Le condamné vivait jusque-là avec sa femme et ses deux enfants dans une petite ville de la région. Selon le tribunal, il avait fui l’Afghanistan pour l’Allemagne en 2013, comme mineur non accompagné. Sa demande d’asile avait été rejetée, mais il avait pu rester en raison d’une interdiction d’expulsion vers son pays en guerre.

Ce verdict survient une semaine après une autre condamnation à perpétuité, celle d’un Syrien, pour une autre attaque djihadiste au couteau, à Solingen, qui avait fait trois morts en août 2024. Ces deux attentats avaient pesé sur les élections législatives de l’hiver suivant, marquées par la progression du parti d’extrême droite AfD.

Au cours de la campagne, l’Allemagne a connu d’autres violences meurtrières impliquant des ressortissants étrangers qui ont enflammé le débat sur la politique d’asile et la sécurité. Mi-février, l’ouverture du procès de Sulaiman A. avait d’ailleurs coïncidé avec une attaque à la voiture-bélier à Munich, dont l’auteur présumé est également afghan. Elle a fait deux morts, une petite fille de 2 ans et sa mère de 37 ans, et 44 blessés graves. Peu avant, fin janvier, un Afghan souffrant de troubles psychiatriques s’en est pris à un groupe d’enfants dans un parc à Aschaffenbourg (Sud), poignardant à mort deux personnes, dont un garçon de deux ans.

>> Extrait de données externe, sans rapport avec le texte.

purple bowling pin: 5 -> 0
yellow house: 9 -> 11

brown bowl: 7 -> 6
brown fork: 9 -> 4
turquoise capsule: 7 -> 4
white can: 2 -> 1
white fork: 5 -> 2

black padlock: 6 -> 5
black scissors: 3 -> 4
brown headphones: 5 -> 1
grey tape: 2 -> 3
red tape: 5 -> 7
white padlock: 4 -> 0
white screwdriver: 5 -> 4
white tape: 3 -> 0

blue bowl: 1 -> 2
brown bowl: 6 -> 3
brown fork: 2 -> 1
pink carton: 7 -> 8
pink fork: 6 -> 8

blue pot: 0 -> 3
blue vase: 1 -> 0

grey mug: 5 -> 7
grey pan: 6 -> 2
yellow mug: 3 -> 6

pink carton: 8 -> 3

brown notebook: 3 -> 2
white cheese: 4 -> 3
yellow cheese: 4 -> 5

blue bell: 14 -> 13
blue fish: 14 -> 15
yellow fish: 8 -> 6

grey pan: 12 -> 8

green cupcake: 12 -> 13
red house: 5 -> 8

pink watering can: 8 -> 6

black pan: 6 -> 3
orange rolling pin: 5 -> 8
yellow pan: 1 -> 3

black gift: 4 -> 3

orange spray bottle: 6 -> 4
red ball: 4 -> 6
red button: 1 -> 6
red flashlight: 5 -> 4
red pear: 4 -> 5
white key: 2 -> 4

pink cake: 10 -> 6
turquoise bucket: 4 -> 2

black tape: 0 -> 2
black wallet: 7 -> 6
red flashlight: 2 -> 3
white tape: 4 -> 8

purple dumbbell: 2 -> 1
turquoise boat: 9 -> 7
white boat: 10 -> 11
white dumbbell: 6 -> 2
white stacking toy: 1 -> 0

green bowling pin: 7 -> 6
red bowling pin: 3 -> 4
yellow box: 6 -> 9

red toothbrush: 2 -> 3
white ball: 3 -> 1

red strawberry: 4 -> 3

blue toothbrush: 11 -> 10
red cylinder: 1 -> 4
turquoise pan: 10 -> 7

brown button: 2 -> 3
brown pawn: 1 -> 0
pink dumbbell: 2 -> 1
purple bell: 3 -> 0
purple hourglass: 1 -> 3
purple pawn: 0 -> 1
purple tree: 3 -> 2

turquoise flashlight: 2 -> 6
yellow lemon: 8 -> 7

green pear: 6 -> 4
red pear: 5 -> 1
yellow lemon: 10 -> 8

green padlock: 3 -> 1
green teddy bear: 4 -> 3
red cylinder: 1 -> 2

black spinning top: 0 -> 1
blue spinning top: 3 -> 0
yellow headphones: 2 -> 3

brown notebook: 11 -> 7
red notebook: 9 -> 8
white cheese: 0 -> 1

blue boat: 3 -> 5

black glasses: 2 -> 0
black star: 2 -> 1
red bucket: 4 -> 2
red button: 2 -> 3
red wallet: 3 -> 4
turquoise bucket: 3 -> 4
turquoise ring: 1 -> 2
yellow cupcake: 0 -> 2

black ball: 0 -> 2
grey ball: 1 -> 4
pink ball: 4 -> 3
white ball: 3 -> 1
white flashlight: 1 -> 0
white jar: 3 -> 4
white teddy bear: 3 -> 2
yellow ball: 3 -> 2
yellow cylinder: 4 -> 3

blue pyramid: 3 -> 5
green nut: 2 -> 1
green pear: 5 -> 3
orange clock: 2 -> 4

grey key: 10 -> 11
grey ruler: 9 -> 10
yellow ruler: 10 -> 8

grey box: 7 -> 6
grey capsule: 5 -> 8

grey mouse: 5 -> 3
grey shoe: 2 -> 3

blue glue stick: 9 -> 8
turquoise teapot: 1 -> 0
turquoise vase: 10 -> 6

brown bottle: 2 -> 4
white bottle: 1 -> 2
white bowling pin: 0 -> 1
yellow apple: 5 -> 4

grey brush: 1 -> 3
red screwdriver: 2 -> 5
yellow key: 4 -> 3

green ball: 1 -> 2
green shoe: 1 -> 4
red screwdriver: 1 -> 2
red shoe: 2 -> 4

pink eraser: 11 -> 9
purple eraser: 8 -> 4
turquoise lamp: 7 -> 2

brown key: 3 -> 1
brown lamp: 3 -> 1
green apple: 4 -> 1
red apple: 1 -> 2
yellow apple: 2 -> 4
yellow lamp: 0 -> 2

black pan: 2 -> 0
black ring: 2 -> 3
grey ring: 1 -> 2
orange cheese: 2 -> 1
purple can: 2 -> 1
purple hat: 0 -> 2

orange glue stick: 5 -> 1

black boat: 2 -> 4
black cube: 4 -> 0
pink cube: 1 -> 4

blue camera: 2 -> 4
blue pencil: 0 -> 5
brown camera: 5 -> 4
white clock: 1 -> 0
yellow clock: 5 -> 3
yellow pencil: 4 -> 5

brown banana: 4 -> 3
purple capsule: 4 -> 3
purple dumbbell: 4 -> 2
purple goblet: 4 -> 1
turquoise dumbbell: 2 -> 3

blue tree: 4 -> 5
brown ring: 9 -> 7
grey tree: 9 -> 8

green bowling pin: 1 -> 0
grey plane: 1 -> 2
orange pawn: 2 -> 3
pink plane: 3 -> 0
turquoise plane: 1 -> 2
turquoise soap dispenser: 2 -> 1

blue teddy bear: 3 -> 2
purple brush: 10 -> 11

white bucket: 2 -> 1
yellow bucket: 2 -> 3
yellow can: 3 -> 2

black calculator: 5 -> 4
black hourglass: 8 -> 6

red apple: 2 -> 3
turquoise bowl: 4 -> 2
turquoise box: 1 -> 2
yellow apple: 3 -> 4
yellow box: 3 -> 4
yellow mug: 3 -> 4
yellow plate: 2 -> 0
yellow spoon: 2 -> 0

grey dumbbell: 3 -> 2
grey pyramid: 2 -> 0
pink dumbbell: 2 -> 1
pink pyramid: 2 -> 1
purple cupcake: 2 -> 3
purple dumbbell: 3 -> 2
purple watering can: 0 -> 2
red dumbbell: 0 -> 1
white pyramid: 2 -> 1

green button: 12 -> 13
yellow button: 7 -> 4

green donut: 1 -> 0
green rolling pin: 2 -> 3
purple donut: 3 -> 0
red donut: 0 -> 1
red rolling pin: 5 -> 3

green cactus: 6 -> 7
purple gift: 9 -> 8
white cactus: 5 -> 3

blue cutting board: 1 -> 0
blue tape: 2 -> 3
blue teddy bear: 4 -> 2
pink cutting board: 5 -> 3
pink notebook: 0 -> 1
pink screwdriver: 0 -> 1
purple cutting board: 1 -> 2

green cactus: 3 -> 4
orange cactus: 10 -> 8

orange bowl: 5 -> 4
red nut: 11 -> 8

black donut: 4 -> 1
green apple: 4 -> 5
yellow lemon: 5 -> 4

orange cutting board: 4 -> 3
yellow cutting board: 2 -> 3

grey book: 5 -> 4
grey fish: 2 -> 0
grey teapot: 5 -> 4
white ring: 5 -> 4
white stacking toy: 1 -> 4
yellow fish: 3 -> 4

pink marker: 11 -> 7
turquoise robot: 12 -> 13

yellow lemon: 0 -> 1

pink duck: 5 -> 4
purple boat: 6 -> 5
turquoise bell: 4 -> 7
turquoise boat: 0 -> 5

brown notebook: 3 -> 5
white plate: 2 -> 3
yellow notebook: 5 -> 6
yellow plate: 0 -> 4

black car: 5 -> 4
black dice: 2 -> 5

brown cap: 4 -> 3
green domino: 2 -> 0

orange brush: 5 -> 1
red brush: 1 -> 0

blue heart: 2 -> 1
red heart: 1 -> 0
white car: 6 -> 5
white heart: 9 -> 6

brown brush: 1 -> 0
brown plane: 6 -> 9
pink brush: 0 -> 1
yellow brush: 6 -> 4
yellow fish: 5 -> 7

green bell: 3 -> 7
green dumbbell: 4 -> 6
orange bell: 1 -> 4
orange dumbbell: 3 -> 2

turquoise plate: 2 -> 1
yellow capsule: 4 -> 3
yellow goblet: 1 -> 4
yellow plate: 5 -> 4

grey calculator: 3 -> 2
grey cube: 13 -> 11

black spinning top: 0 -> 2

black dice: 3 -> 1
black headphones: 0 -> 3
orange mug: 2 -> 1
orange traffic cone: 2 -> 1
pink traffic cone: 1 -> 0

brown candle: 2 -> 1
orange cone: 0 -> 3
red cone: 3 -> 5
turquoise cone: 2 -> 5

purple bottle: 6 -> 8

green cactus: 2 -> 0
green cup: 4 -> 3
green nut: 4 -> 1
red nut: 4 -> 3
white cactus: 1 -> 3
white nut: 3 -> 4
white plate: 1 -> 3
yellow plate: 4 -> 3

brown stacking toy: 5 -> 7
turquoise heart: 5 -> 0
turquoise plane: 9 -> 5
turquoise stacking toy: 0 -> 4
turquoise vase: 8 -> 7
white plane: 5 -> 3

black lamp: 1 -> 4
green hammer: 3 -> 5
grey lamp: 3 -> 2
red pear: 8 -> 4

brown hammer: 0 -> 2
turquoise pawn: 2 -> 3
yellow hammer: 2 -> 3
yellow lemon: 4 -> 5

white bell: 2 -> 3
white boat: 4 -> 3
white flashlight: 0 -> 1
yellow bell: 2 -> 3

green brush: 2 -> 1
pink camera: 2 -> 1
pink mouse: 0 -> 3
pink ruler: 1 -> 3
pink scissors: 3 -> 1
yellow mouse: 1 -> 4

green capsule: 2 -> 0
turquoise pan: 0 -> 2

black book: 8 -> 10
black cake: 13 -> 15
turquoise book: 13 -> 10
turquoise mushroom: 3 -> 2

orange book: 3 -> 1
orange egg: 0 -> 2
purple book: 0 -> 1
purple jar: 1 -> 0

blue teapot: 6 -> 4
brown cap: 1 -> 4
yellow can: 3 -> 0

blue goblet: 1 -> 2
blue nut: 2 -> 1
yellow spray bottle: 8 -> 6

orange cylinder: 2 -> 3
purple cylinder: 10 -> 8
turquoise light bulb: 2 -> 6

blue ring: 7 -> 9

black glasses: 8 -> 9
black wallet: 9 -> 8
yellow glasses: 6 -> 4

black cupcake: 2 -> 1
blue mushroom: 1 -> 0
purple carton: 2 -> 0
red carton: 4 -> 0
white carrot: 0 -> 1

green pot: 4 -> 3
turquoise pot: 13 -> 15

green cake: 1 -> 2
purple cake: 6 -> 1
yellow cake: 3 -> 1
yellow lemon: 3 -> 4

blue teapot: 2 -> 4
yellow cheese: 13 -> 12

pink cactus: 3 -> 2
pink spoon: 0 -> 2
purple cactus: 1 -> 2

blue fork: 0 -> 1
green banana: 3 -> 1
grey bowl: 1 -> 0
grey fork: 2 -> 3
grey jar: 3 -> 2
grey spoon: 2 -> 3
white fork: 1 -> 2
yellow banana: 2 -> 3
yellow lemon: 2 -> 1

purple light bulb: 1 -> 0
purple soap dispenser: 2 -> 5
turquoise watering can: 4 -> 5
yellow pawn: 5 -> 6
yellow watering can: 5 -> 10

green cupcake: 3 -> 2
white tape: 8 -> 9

La première économie européenne a accueilli plus d’un million de réfugiés, dont de très nombreux Syriens et Afghans, lors de la crise migratoire de 2015-2016. Mais elle a aujourd’hui définitivement tourné cette page associée à l’ex-chancelière Angela Merkel (2005-2021). Pour enrayer l’ascension de l’AfD, le chancelier conservateur, Friedrich Merz, a opéré un nouveau tour de vis sur la politique migratoire, instaurant notamment le refoulement des demandeurs d’asile aux frontières. En juillet, sa coalition a organisé le rapatriement de 81 condamnés afghans dans leur pays, malgré la présence au pouvoir des talibans.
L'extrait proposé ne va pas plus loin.